Below are entries; output exactly the lines from the one with "text: (777, 331) -> (1249, 411), moved" to the one with "part: (169, 1138) -> (680, 1363), moved", both included, and nothing else.

■ **Source material**:
____________
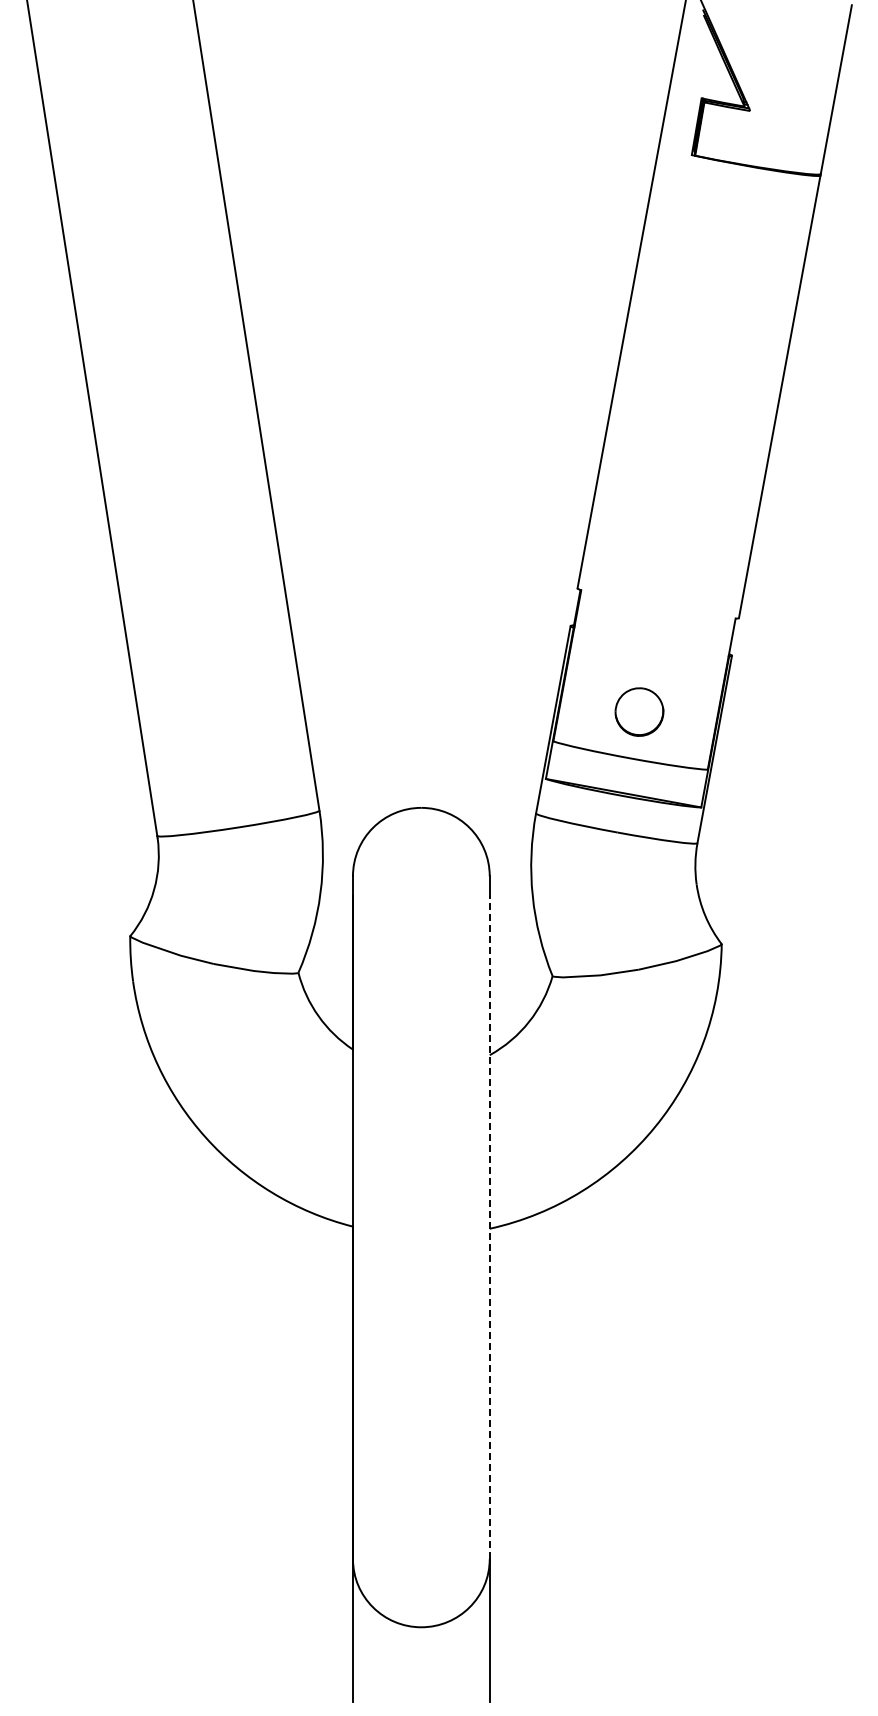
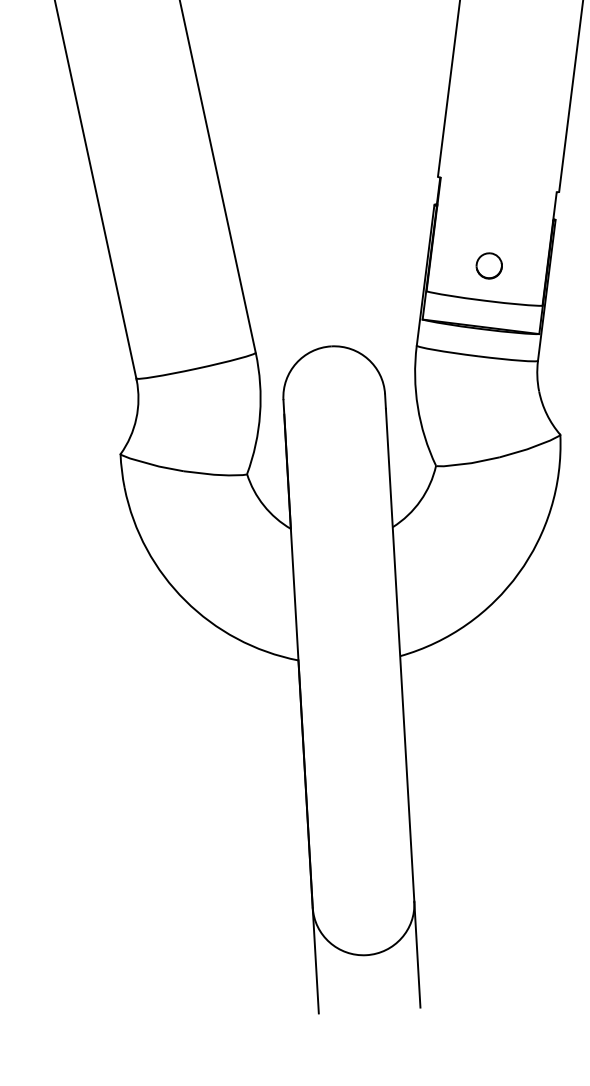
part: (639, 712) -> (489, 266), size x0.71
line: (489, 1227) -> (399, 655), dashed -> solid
____________
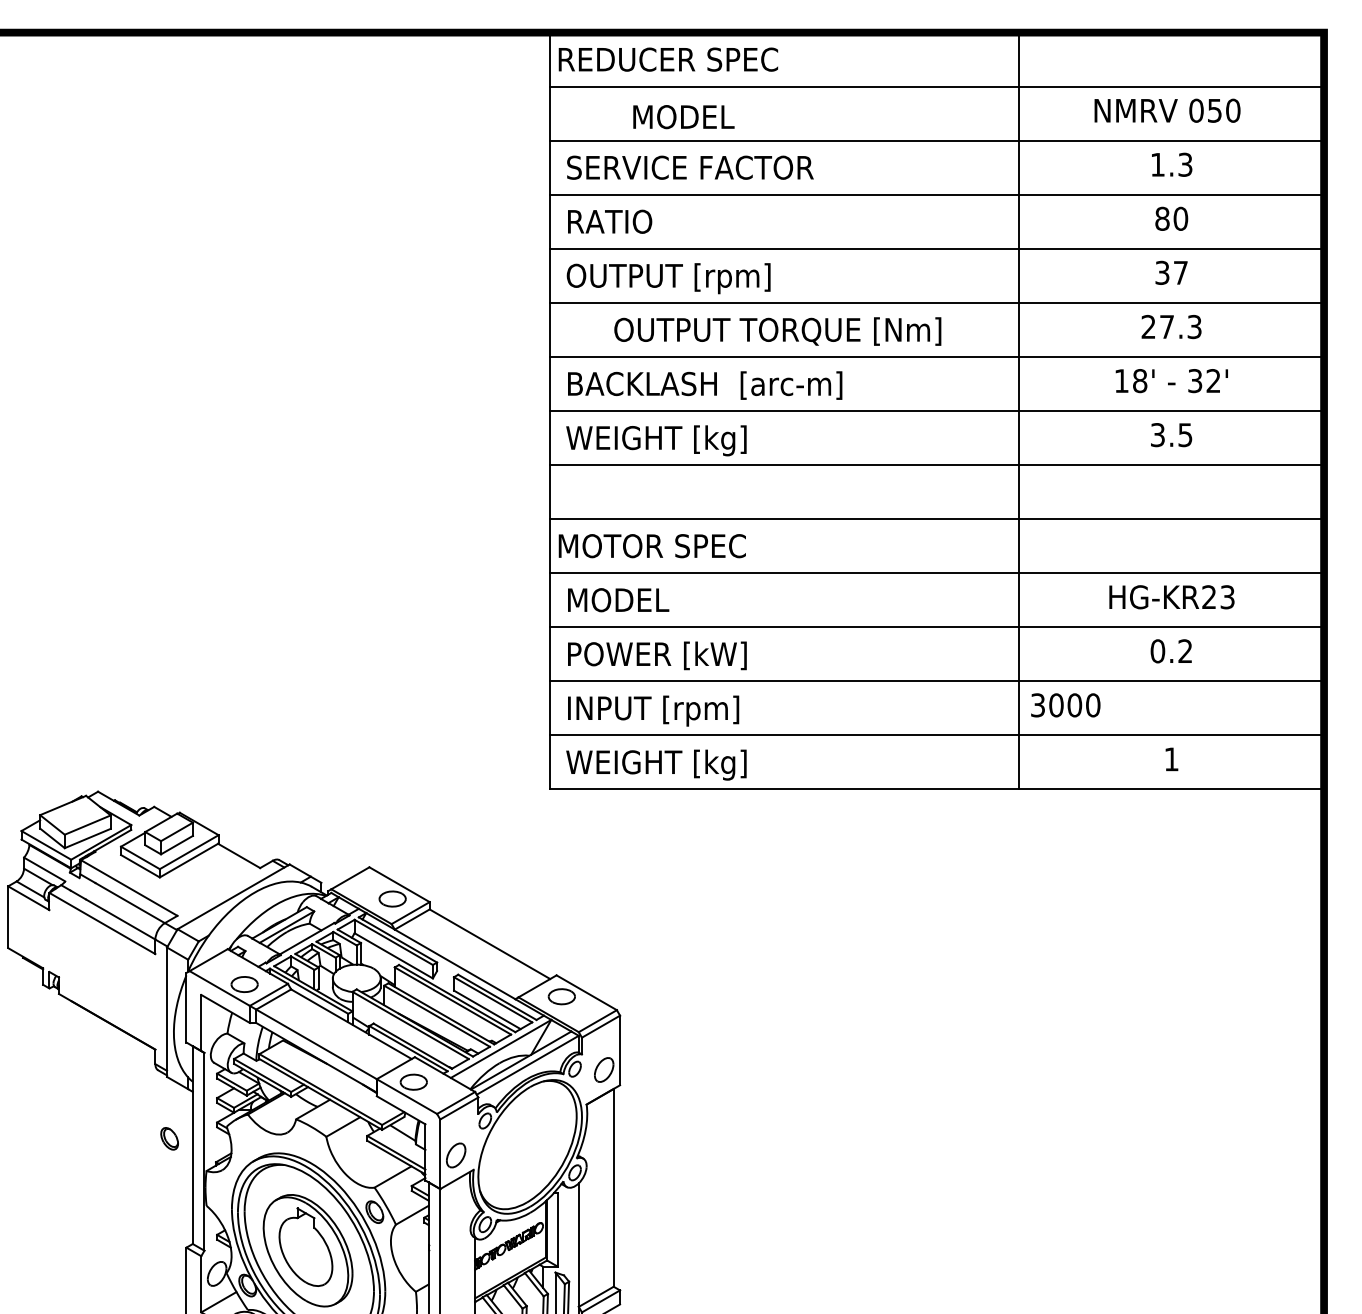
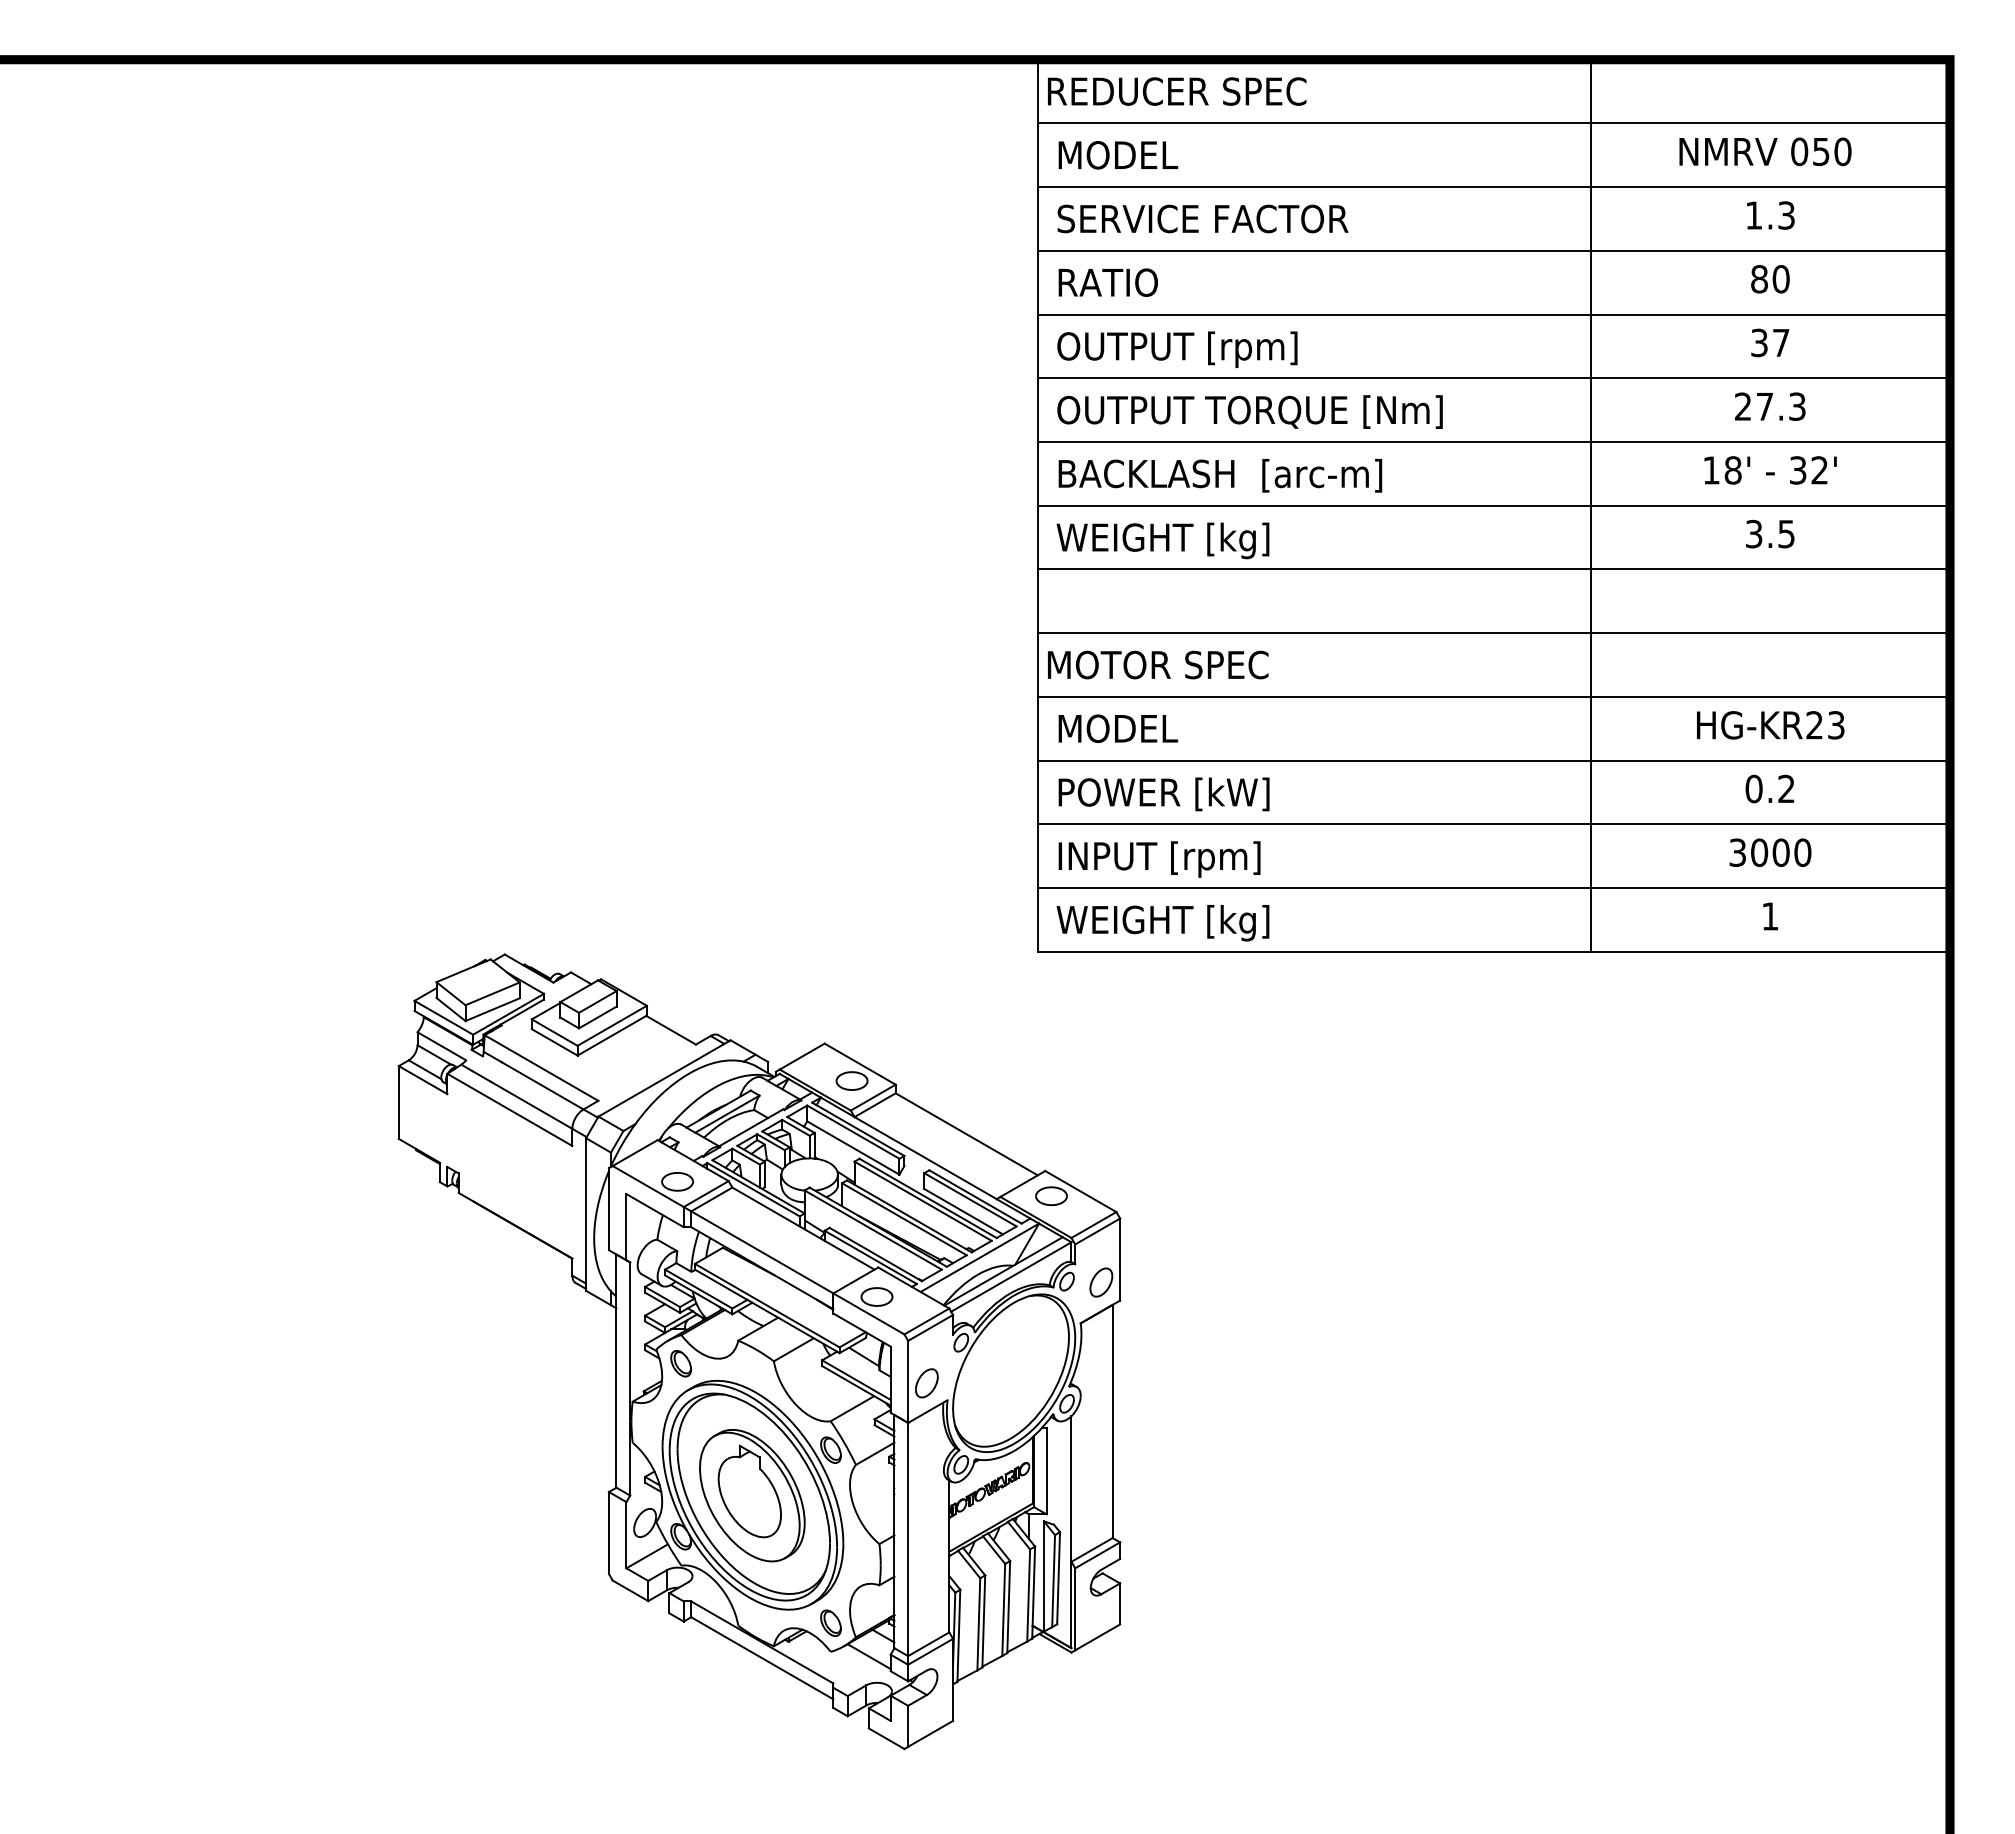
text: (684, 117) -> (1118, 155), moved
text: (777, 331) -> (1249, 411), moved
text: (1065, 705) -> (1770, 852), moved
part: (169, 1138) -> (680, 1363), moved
____________
■ **Output below**:
text: (777, 331) -> (1249, 411), moved
text: (1065, 705) -> (1770, 852), moved
part: (169, 1138) -> (680, 1363), moved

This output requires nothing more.